Tuesday, February 8, 2011

It Knows What Scares You

I'm not sure why, but during these snowy early months I like to watch a lot of scary movies.  Maybe its that its dark all the time, maybe its because they are small morsels that can be watched and digested in an hour and a half, or maybe its just because I like horror movies.  At any rate, I've been watching a lot of them lately (and purchasing a lot on blu-ray) and I figured I'd better check back in and write about one of the classics.  It is a skewering of 1980s suburban life and an old-fashioned ghost story all rolled into one great morsel of a movie.  If you don't know what it is already, maybe its famous line will remind you...."They're Heeeeeere."  That's right, today I plan to examine Poltergeist, Tobe Hooper and Steven Spielberg's classic spook show.

The film begins as the local cable station is signing off for the night.  The National Anthem blares over the opening credits and then fades to snow as the camera takes us through the house and introduces us to the different members of the family who lives there.  First is Steven, the father, asleep in his easy chair, then Diane the mother, Dana the teenage daughter, Robbie, the youngest son, and Carol Anne, their youngest child (all of this is done by E-Buzz the dog who wanders room to room looking for something to eat).  Carol Anne wakes from her slumber and walks with purpose down to the glowing television set where she begins to have a conversation with someone who's voice we cannot hear.  The next day, following a storm, Carol Anne wakes again to see a smoky tendril explode from the set and into the wall.  Soon after, strange things begin happening in the house.  The chairs stack themselves on the kitchen table, furniture begins moving around, and Carol Anne insists that "They're Here".  Diane finds it all fascinating at first, but soon things turn violent.  A tree attacks Robbie and then, while the family is occupied, Carol Anne is sucked into her closet and disappears.  It is then up to the family to rescue her from the malevolent forces who have taken their daughter away.

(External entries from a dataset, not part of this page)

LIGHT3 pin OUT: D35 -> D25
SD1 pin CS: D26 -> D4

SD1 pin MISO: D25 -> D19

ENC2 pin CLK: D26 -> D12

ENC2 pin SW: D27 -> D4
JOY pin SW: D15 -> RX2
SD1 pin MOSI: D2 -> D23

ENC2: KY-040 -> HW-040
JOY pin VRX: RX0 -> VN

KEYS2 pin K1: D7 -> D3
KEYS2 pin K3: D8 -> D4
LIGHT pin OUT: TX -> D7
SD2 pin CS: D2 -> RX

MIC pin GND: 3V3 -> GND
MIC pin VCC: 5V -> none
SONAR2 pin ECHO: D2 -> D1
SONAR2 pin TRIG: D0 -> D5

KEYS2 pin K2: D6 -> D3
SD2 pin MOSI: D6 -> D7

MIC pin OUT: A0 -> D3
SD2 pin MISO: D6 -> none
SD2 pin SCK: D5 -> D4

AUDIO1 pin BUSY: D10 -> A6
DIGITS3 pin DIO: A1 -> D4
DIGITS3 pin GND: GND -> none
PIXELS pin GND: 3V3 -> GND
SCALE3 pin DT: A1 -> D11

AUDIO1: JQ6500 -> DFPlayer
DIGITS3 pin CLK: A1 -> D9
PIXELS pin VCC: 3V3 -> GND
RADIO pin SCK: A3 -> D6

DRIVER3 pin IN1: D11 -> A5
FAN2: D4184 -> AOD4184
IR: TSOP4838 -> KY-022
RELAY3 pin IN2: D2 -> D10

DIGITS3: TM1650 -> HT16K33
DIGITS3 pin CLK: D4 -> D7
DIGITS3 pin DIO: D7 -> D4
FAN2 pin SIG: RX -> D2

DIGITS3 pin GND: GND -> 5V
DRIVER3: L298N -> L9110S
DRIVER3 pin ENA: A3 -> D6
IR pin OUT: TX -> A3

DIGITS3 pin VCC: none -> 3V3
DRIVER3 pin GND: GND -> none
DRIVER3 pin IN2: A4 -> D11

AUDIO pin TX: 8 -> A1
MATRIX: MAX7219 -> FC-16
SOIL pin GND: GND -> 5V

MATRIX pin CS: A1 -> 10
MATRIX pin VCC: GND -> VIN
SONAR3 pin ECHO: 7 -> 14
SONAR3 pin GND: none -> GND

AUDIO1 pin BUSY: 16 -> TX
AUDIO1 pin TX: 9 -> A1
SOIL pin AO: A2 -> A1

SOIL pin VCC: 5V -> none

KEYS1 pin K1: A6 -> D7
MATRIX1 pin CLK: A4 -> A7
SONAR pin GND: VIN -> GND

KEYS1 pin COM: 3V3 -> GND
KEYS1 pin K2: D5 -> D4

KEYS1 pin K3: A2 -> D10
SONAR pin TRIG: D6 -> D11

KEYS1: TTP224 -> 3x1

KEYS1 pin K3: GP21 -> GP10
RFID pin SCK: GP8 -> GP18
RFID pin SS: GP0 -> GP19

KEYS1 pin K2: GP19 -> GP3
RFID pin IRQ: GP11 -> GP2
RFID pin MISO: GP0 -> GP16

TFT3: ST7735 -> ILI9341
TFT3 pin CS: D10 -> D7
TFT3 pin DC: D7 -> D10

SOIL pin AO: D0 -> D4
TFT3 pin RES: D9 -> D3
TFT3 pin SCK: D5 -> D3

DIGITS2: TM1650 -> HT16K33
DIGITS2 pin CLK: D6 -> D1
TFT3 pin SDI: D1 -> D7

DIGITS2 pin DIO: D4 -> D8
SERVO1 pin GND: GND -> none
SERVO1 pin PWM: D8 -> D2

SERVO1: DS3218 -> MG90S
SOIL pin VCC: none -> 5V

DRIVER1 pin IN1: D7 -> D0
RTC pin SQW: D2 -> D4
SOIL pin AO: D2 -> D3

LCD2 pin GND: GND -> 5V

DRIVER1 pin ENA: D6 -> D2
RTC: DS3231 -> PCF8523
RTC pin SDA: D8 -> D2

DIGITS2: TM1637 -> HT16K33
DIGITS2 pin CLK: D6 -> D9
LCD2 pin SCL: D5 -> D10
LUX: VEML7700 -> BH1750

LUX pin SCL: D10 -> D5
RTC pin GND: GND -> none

Poltergeist has all the markings of a classic haunted house movie while also ratcheting up the action to account for the modern effects of the 1980s.  The film has a relatively slow build and then jumps right into the violence with the tree attack that almost comes without warning, like a really bad storm (of course, there is also a thunder storm in the scene).  There are other standout effects including the 'ghost lady' in the middle of the film, and The Beast that confronts Diane at the end.  And no one could ever forget that hideous grinning clown doll from the children's room.  However, Poltergeist isn't just about ghostly suspense and effects, its also a time capsule of another time and a type of life that many middle and upper class Americans were accustomed to...suburban life.  Steven and Diane are typical parents who are kinda cool and kinda loose while also running a picture perfect family with only minor issues (they also like to smoke pot and talk dirty in private).  Of course all that changes when an outside force enters their home uninvited and tries to tear them apart.  Notice the metaphor?  The American family isn't going to be destroyed from within...but rather from something from the outside.  It could almost be a parallel to the continuing Cold War fears at that time...but I don't want to go nuts on analysis.  Suffice it to say that Poltergeist is meant to show the strength of the American family and the futility of the outside world's attempts to destroy it.  In the end, the family survives and the malevolent forces are driven away...at least until next time...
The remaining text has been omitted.